After calculating the corrected QT (QTc) interval among the patients, changes indicating both short and long QT intervals were observed, with both being statistically significant. Prolonged QT in patients can occur due to various causes, such as coronary artery disease (CAD), cardiomyopathies, and electrophysiological abnormalities. Hypoxia can also be a factor contributing to QT prolongation. Studies have shown that long QT can be associated with ventricular arrhythmias. Additionally, electrolyte imbalances in patients with short QT should be carefully considered, given the potential underlying causes. Prolonged QTc can serve as a predictor of cardiac events and may also indicate autonomic neuropathy among patients. In the cohort study by Carlos Iribarren and colleagues on short QTc among 7.1 million data points, it was stated that COPD is one of the key causes of QTc < 300, a finding that is paradoxical given the beta-agonist medications commonly used by these patients

[22]

Therefore, further examination of COPD patients with these characteristics, including laboratory tests and echocardiography, is highly recommended.

Various studies have discussed changes in the QRS complex in COPD patients. In the study by M.D. Sergio Sanchez Zambrano and colleagues, narrowing of the QRS complex was more commonly observed. According to the analysis in this study, 37.2% of COPD patients experienced narrowing of the QRS complex, compared to 27% in the control group

[23]

. Changes in the QRS complex, specifically a decrease in the duration of this wave, were also observed with a statistically significant P-value in our study.

Hyperinflation, which occurs due to obstruction or emphysema, can lead to clockwise rotation. The development of p-pulmonale is a result of an increased RV/LV end-diastolic volume ratio. With right ventricular (RV) expansion, electrical forces increase. Additionally, a decrease in left ventricular (LV) end-diastolic volume (likely due to pulmonary vascular resistance, which arises from hypoxia) occurs. This increase in the RV/LV ratio is also associated with a reduction in the duration of the QRS wave, and in this study, 19 patients had a short QRS duration.

In the study by Gunnar Einvik and colleagues, which examined the prevalence of PVC and PSVT arrhythmias in two groups of COPD patients during the exacerbation phase and stable state, it was found that the prevalence of these arrhythmias was significantly higher during the exacerbation phase

[22]

. In the study conducted at this center, since all 86 COPD patients were stable in terms of their disease, no PVCs were observed.

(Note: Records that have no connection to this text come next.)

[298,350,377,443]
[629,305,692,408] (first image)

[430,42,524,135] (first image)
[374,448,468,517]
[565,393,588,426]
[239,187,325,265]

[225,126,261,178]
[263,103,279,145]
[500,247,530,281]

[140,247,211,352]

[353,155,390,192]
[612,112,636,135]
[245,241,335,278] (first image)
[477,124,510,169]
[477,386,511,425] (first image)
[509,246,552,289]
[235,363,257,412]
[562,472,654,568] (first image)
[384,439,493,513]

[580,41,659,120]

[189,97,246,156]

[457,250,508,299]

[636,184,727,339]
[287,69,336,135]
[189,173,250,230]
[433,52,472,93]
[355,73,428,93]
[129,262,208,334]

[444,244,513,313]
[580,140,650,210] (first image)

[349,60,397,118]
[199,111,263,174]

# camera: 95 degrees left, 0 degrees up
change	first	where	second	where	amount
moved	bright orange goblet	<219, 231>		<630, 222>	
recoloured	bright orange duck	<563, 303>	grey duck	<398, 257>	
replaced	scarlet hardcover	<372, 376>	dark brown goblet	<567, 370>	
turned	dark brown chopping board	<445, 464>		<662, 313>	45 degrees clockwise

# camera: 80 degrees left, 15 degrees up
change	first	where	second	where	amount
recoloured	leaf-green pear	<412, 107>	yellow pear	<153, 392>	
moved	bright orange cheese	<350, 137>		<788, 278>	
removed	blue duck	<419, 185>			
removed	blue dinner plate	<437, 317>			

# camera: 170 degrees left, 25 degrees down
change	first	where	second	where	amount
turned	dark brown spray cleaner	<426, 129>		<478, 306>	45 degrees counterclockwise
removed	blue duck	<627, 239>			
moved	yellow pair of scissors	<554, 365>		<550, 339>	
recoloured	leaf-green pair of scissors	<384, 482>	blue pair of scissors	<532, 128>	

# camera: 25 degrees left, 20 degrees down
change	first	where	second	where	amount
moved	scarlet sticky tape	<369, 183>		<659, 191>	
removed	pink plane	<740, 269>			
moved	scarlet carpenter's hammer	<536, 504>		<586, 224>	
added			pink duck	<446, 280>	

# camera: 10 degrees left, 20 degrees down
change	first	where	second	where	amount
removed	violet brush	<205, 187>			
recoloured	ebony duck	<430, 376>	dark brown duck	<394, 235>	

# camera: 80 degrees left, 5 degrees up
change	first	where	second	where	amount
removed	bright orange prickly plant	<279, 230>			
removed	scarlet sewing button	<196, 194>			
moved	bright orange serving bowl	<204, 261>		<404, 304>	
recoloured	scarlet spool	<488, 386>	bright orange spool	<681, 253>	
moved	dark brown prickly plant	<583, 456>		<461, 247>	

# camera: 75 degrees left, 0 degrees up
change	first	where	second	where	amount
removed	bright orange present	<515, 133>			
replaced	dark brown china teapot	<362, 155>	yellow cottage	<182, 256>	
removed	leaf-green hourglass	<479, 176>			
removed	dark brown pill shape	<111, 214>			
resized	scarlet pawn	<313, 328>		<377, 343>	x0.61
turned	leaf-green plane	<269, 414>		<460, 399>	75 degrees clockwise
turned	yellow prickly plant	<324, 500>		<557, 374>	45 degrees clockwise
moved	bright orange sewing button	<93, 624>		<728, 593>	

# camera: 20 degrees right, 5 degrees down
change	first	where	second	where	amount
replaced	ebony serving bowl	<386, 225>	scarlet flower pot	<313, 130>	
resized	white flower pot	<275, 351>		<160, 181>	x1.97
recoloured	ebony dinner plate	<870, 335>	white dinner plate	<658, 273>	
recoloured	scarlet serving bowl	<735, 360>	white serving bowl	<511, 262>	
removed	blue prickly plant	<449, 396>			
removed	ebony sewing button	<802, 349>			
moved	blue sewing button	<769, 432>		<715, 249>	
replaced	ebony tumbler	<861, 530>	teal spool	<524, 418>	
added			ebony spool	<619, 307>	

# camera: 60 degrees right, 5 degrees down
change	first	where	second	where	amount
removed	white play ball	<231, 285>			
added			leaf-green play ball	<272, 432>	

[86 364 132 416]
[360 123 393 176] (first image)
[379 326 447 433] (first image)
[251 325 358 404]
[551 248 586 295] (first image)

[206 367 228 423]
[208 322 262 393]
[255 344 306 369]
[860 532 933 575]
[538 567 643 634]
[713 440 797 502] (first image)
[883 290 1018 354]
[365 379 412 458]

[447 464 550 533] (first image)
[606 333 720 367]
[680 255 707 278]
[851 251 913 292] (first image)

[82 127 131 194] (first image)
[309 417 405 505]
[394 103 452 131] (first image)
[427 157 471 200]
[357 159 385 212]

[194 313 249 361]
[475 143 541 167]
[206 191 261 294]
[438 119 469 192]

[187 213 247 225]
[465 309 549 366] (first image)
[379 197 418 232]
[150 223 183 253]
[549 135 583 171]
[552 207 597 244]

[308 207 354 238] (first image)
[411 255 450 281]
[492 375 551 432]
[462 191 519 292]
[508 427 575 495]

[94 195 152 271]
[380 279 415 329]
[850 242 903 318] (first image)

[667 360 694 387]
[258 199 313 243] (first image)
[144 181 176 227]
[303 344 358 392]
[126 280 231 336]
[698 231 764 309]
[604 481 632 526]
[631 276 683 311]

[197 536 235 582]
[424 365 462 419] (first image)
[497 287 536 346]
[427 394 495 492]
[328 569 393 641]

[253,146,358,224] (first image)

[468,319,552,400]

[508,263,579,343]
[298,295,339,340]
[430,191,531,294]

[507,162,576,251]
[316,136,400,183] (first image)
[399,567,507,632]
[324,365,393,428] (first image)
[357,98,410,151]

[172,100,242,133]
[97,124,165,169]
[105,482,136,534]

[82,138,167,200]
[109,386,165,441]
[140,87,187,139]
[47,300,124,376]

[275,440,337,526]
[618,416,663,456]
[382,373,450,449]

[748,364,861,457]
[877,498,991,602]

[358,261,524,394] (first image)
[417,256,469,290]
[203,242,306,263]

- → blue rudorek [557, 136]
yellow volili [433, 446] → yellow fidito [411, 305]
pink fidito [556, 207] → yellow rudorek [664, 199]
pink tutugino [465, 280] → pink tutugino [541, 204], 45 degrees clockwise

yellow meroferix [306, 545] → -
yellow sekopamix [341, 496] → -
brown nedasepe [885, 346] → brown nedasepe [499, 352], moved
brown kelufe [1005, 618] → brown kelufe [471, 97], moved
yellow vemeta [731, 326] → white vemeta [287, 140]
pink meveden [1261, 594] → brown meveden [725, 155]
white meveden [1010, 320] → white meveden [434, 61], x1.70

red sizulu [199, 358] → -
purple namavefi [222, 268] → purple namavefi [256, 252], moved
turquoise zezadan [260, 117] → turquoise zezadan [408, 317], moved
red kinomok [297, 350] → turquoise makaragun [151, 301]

Left ventricular hypertrophy (LVH) is one of the occurrences associated with an increased risk of mortality in COPD patients, and this finding has been observed in various studies. In this study, given the significant occurrence of this finding, it highlights the importance of its development in COPD patients.

One of the causes of this phenomenon can be attributed to the inflammatory nature of COPD, which leads to the activation of the renin-angiotensin-aldosterone system (RAAS), ultimately resulting in systemic end-organ damage, with LVH being one of these damages. The increase in left ventricular mass over the long term indicates a poor prognosis for these patients. Additionally, pleural changes and increased intrathoracic pressure in COPD patients are associated with increased LV afterload and LV wall stress, which leads to hypertrophy. Since the occurrence of LVH can lead to other events such as sub-endocardial ischemia, myocardial fibrosis, LAE, atrial fibrillation, diastolic dysfunction, heart failure with preserved ejection fraction, and sudden cardiac death, further examination of COPD patients with LVH evident in their ECG is recommended. Moreover, the use of medications to prevent remodeling in these patients should be considered.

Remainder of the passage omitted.